26 de octubre de 2009, 11:54 PM
BOGOTA (AFP) - Pese a que el presidente colombiano, Álvaro Uribe, instó el lunes a su homólogo venezolano, Hugo Chávez, a superar sus diferencias y cooperar para evitar hechos como la masacre de ocho colombianos el fin de semana en la frontera, el caso distanció aún más a ambos gobiernos.
"Hago un llamado al gobierno de Venezuela, a su presidente, para que por encima de cualquier diferencia busquemos cómo puede haber una coordinación de actividades para proteger el derecho a la vida de los ciudadanos colombianos y de los ciudadanos venezolanos", dijo Uribe en un acto público en la población de Tuluá, departamento (provincia) de Valle del Cauca (suroeste).
"A nosotros nos duele por igual un crimen aquí o un crimen allá", agregó Uribe en alusión al asesinato de ocho colombianos el sábado en territorio venezolano fronterizo con Colombia.
El llamado de Uribe se debe al hecho de que las relaciones entre los dos países se encuentran "congeladas" desde el pasado 28 de Julio por decisión de Chávez, debido a un acuerdo al que llegó Bogotá con Estados Unidos y que le permitirá a tropas de ese país actuar desde bases militares de Colombia.
Pero lejos de propiciar un acercamiento, el hecho generó nuevas tensiones, luego que la cancillería colombiana revelara que Caracas negó un permiso de aterrizaje al avión oficial enviado por Bogotá con la misión de recuperar los cuerpos de las víctimas mortales.
"No entendemos las razones de la negativa pero es un hecho sumamente grave. La cancillería venezolana notificó a nuestra embajadora en ese país (María Luisa Chiappe) que el avión que iba a recuperar los cuerpos de los colombianos masacrados allí no podía aterrizar", señaló la fuente.
En un comunicado expedido la noche del lunes, la embajada de Venezuela en Colombia justificó esa decisión: "Durante el día de hoy (lunes), a través de la embajada de Colombia en Caracas, las autoridades colombianas solicitaron ante la Cancillería venezolana, una autorización de sobrevuelo para un avión militar C-295 con itinerario El Dorado-Santo Domingo-Camilo Daza", señaló.
"Para ese momento ya estaba en ejecución todo el operativo para efectuar dicho traslado hacia la ciudad fronteriza de San Antonio -en Venezuela-, a fin de que las autoridades colombianas efectuaran la recepción respectiva", enfatizó el comunicado expedido la noche del lunes.
Según la sede diplomática, la determinación fue adoptada por el gobierno de Hugo Chávez, luego de que "el cónsul de la República de Colombia en San Cristóbal anunció que no disponía de los recursos necesarios para garantizar la repatriación de los cadáveres".

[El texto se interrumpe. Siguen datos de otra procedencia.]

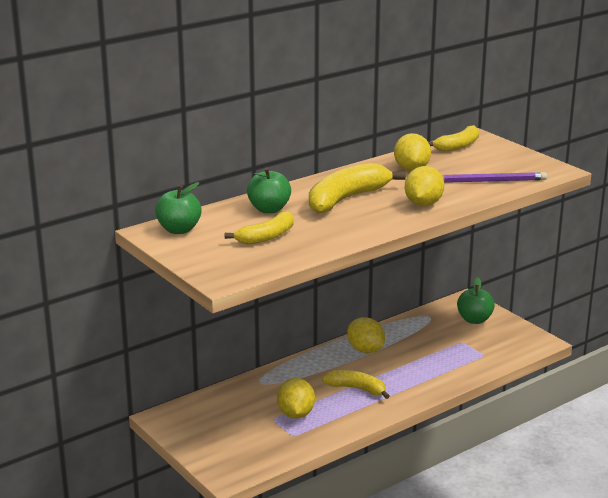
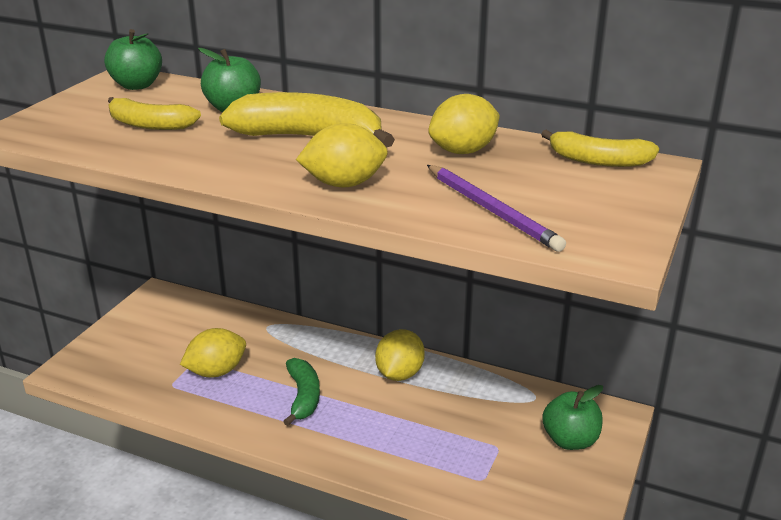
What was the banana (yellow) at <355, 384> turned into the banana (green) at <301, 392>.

El caso coincidió con un reclamo formal de la cancillería venezolana por la "reiterada presencia" de funcionarios del Departamento Administrativo de Seguridad (DAS) de Colombia en Venezuela, que supuestamente estarían elaborando un plan de "conspiración y desestabilización" contra el gobierno de Chávez.
Esta fue la segunda nota de protesta que envía Venezuela a Colombia en las últimas 48 horas. El pasado sábado, el gobierno de Chávez condenó declaraciones del ministro de Defensa colombiano Gabriel Silva, en las que manifestó su preocupación por el tráfico de drogas hacia Centroamérica por medio de Venezuela.
Este lunes eran esperados en la ciudad colombiana de Cúcuta, los cadáveres de las víctimas. "Ya hablé con mi esposa y esperamos que hacia la medianoche del lunes (05H00 GMT del martes) lleguen los cuerpos a Colombia", señaló telefónicamente a la AFP, Luciano Vesga, familiar de una de las víctimas.
Los colombianos asesinados el sábado hacían parte de un grupo de una docena de personas que fueron secuestradas por desconocidos el 11 de octubre cuando jugaban un partido de fútbol en la localidad de Chururú, municipio Fernández Feo, en el estado venezolano de Táchira, limítrofe con Colombia.
Según los familiares de las víctimas, estos eran en su mayoría vendedores callejeros que de esa forma sobrevivían en el vecino país.